#3506 Issue closed: ReaR backup size

Labels: support / question, fixed / solved / done, won't fix / can't fix / obsolete

exfarmer opened issue at 2025-08-05 18:43:

Requesting support or just a question

ReaR backup size

Platform

Linux x64

Question

Is there a way to know the size of the rear backup before it is run?

jsmeix commented at 2025-08-06 06:55:

@exfarmer
what exactly do you mean with "ReaR backup size"?
The size of the ReaR recovery system image
or the summary size of all files in the ReaR recovery system
or the size of the archive of the backup of the files
or the summary size of all files in the backup archive?

Regardless what specific size you mean:

As far as I know there is basically nothing implemented in ReaR
which calculates such a size of "something" in advance
before the actual "something" is made.

The only thing I found right now at first glance
(I did not do an exhaustive search) is
https://github.com/rear/rear/blob/master/usr/share/rear/backup/RSYNC/default/450_calculate_req_space.sh
As far as I see from plain looking at its code
it calls df for the items in backup-include.txt
but I wonder how that works because df reports for filesystems
and when an item in backup-include.txt is not a whole filesystem
then df falsely reports the used space of its whole filesystem
and not only the used space of the item in backup-include.txt
which is what du would do.

As far as I remember some time ago the same kind of question
had been asked here at ReaR upstream but currently I cannot
find that issue...

jsmeix commented at 2025-08-06 07:12:

...I think it had been asked via our GitHub "discussions"
but we removed all our "discussions" contents, cf.
https://github.com/rear/rear/issues/3427
so my former reasoning and explanation is lost :-(

exfarmer commented at 2025-08-06 11:44:

Hi,

I want to know if there is enough space on the NFS share before running the backup.
This does help, I didn’t think about rsync. I thought du would be the easiest, but then I need to know the exact file list.
I thought using rear -s mkbackup would figure that out without actually doing the backup, but that’s not the case.
I also thought that there may be some compression involved.

I can find the actual size in the backup.log file on the share directory, Total bytes written: . That would be a guideline, but that would be nice to figure out before running the backup.

Thank you
Abbott

jsmeix commented at 2025-08-07 10:49:

Usually when making a backup compression is involved
so depending on the files contents it is very different
what size is needed for files in a compressed backup.

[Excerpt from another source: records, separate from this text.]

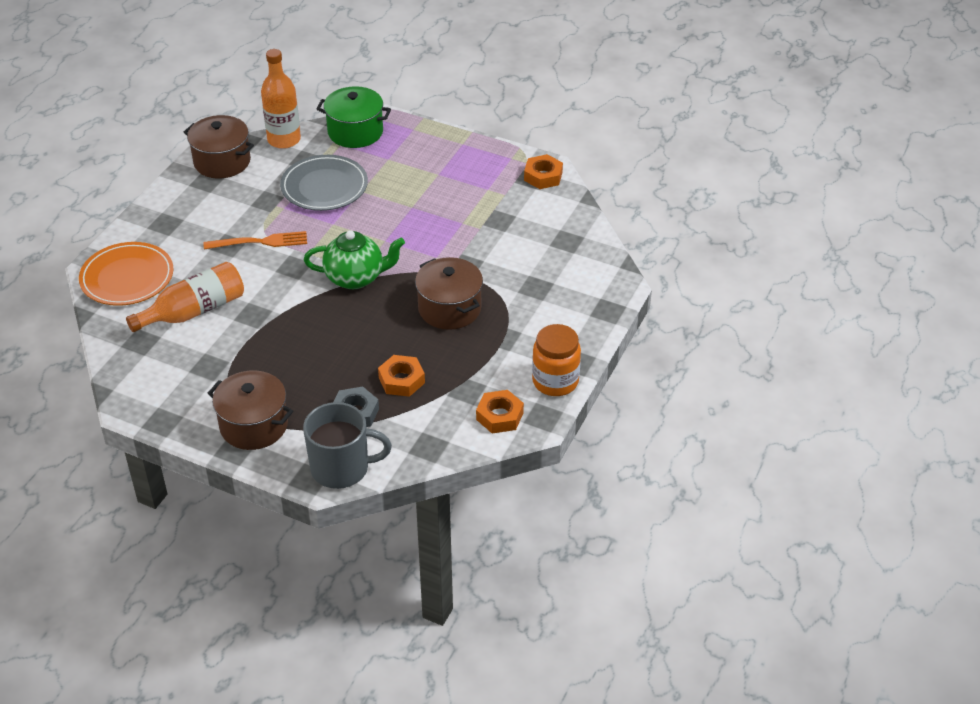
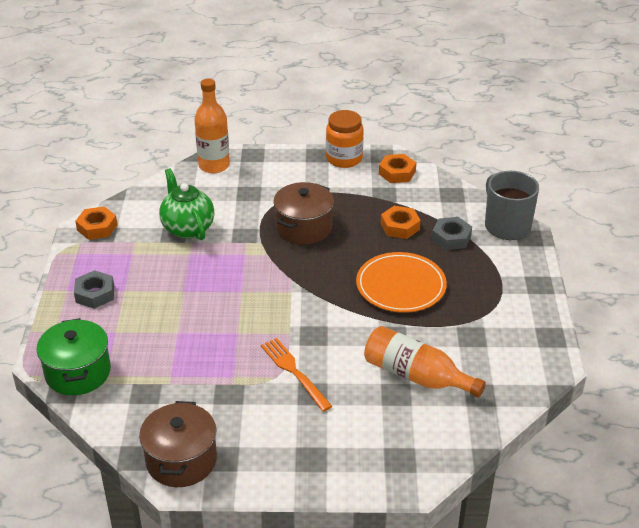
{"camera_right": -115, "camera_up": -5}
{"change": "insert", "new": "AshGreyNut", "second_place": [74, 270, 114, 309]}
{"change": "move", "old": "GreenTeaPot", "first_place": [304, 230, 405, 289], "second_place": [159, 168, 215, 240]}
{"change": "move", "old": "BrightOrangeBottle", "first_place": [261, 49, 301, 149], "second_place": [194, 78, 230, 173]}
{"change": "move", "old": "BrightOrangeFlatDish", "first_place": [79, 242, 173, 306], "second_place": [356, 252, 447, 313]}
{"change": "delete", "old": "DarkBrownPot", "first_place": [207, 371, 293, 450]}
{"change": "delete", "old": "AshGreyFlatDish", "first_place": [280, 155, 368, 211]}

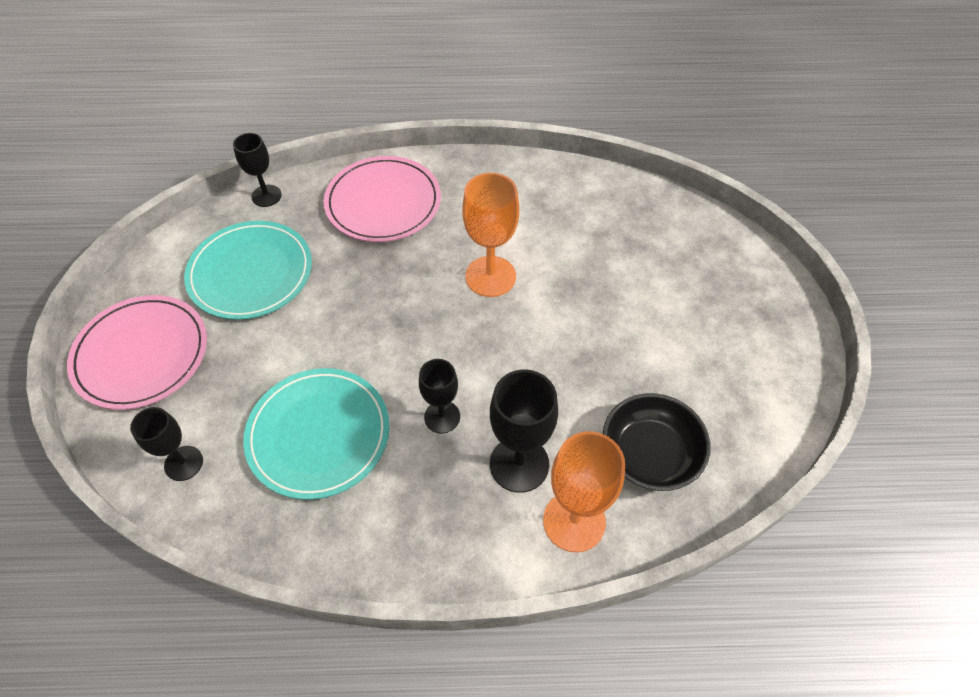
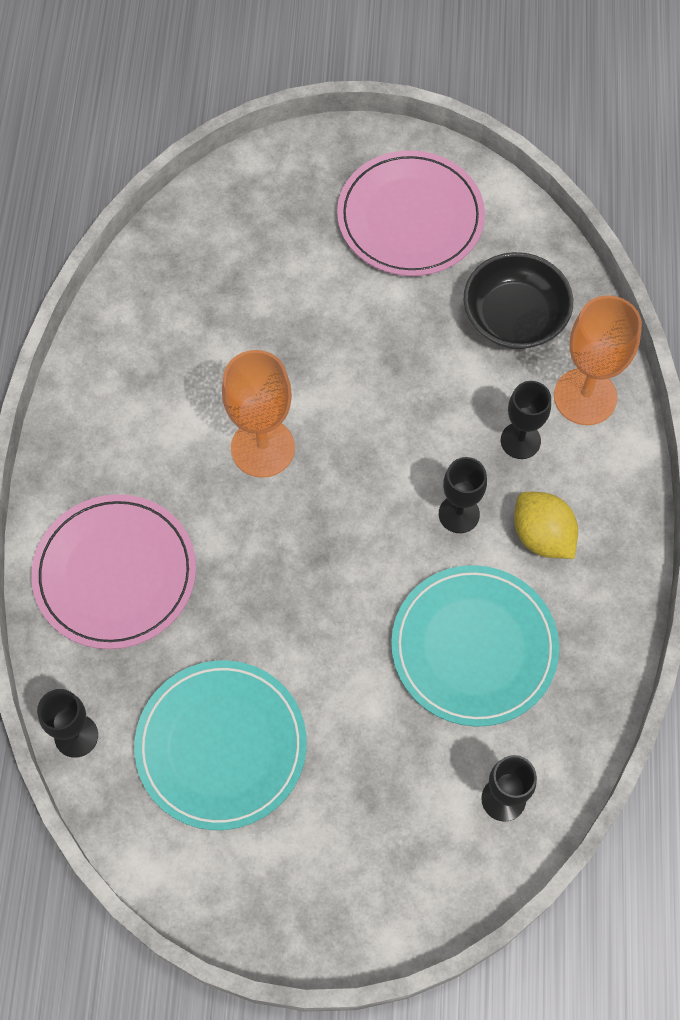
{"camera_right": -85, "camera_up": 10}
{"change": "move", "old": "RosyFlatDish", "first_place": [67, 295, 207, 410], "second_place": [337, 150, 485, 276]}
{"change": "resize", "old": "BlackChalice", "first_place": [490, 370, 558, 493], "second_place": [501, 381, 551, 459], "factor": 0.63}
{"change": "insert", "new": "GoldenToyLemon", "second_place": [514, 492, 578, 559]}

Therefore it is impossible to calculate in advance
only from the plain sizes of the files on the disk
what size they will need within a compressed backup
without actually doing the compression of the backup
i.e. without actually doing the backup.

So using du output could be at most a vague guess
what space will be needed within a compressed backup.

An extreme example to point this out:

# mkdir backuptest

# cd backuptest

# dd if="/dev/random" of=random.1GiB bs=1M count=1024

# dd if="/dev/zero" of=zero.1GiB bs=1M count=1024

# tar -czvf backup-random-zero.tgz random.1GiB zero.1GiB
random.1GiB
zero.1GiB

# tar -czvf backup-random.tgz random.1GiB
random.1GiB

# tar -czvf backup-zero.tgz zero.1GiB
zero.1GiB

# ls -lhtr
total 4.1G
...  1.0G ... random.1GiB
...  1.0G ... zero.1GiB
...  1.1G ... backup-random-zero.tgz
...  1.1G ... backup-random.tgz
... 1018K ... backup-zero.tgz

# du -hc random.1GiB zero.1GiB
1.1G    random.1GiB
1.1G    zero.1GiB
2.1G    total

It depends very much on the specific file contents
how much they can be further compressed.
In particular already compressed file formats
(for example audio / video / images data)
versus uncompressed file formats.

exfarmer commented at 2025-08-07 12:19:

Yes, all true.
Thank you for your help

Abbott


[Export of Github issue for rear/rear.]